Elle ne desserra pas les dents et Grand-Mère finit par la laisser se coucher. Seulement elle était revenue à la charge dès le lendemain matin. Oscar, déjà de méchante humeur, finit par lui parler un peu vertement et vit du coin de l’œil la désapprobation d’André. Elle en fut un peu honteuse, et plutôt que de présenter des excuses, chose pour laquelle elle se savait n’avoir décidément aucun talent inné et qu’elle ne savait faire avec grâce, elle détourna au plus vite la conversation sur un sujet qu’elle savait maîtriser : un plan de bataille.

Et puis, il fallait bien que quelqu’un arrêtât ce maudit Masque Noir, tudieu ! Le bruit courrait qu’il avait gagné en popularité auprès des petites gens en leur distribuant partie du produit de ses rapines. Morbleu, l’homme était habile ! Même André semblait conquis, à en croire ce qu’il lui avait dit la veille ! Mais quelle forfaiture : acheter ainsi sa popularité auprès des plus humbles, des esprits les plus simples, monnayer ainsi sa réputation, se racheter une conduite à coup d’oboles ! Quoique si même André paraissait être gagné par une certaine... mansuétude à l’égard de cette crapule, le mal était sans doute plus profond encore, car les personnes telles qu’André n’étaient pas des naïfs vite éblouis par un peu de poudre aux yeux, mais des gens instruits et au fait des choses de ce monde. Et si le Masque Noir parvenait à abuser même ces gens-là…
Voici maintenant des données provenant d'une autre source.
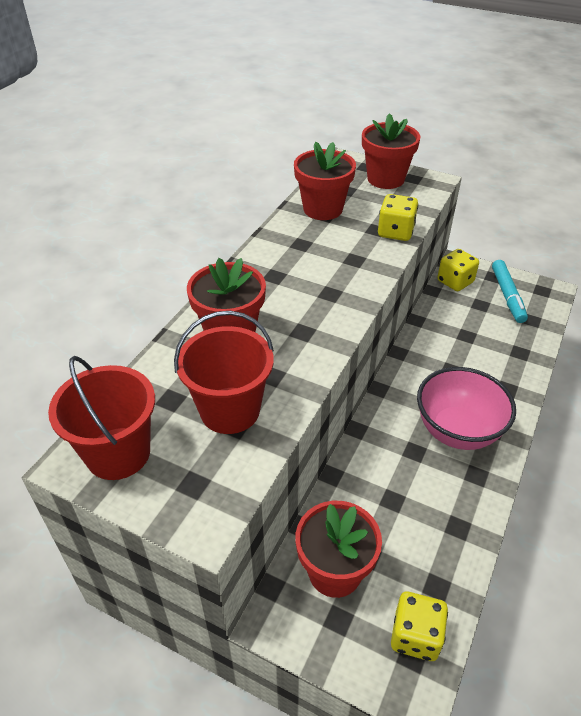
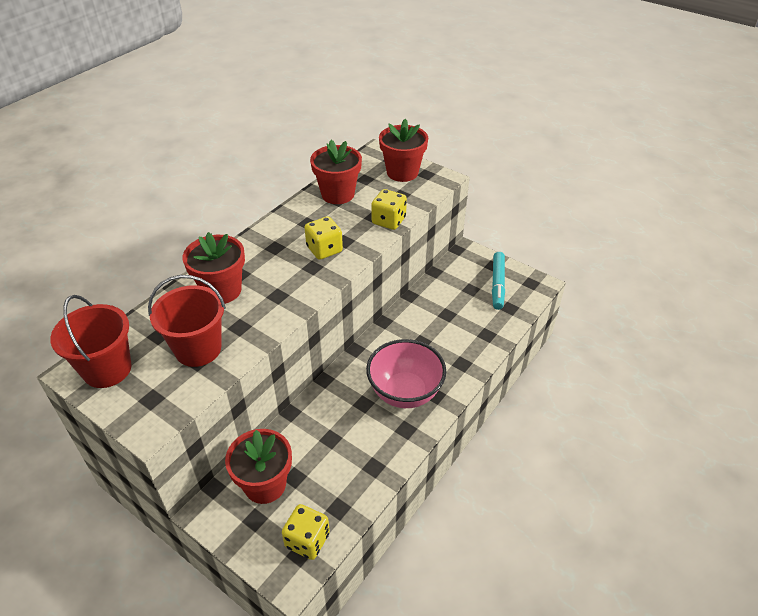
camera: 10 degrees right, 0 degrees up
(455, 282) = (457, 266): yellow dice -> yellow dice (324, 249)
Non, André n’était pas naïf, mais il était décidément trop bon. Certains voient le mal partout, lui c’était le contraire. Il avait envie de croire que quelqu’un pouvait faire quelque chose pour aider les plus humbles, et soudain un mystérieux et autoproclamé justicier leur distribuait or et argent. André était trop idéaliste, voilà tout, et comme souvent chez ces gens-là, le cœur gouvernait la raison et il croyait à ce en quoi il avait envie de croire pourvu que le rêve fût suffisamment beau. Ce ne pouvait qu’être là la raison de son apparente indulgence envers ce brigand, n’est-ce pas ? Celle-ci ne pouvait être due à des motifs plus… terre à terre et égoïstes, non.

Non, André était un doux rêveur, et pour ces gens-là, plus noble paraissait le rêve et plus douloureux et violent était le réveil. Et en bon ami, en bon frère qu’elle était, elle se devait d’au plus tôt le faire revenir à la conscience des dures réalités afin que cette souffrance en fût la moins grande possible.

Oui, décidément, il était de son devoir de le protéger de lui-même, même si elle devait le faire à son insu.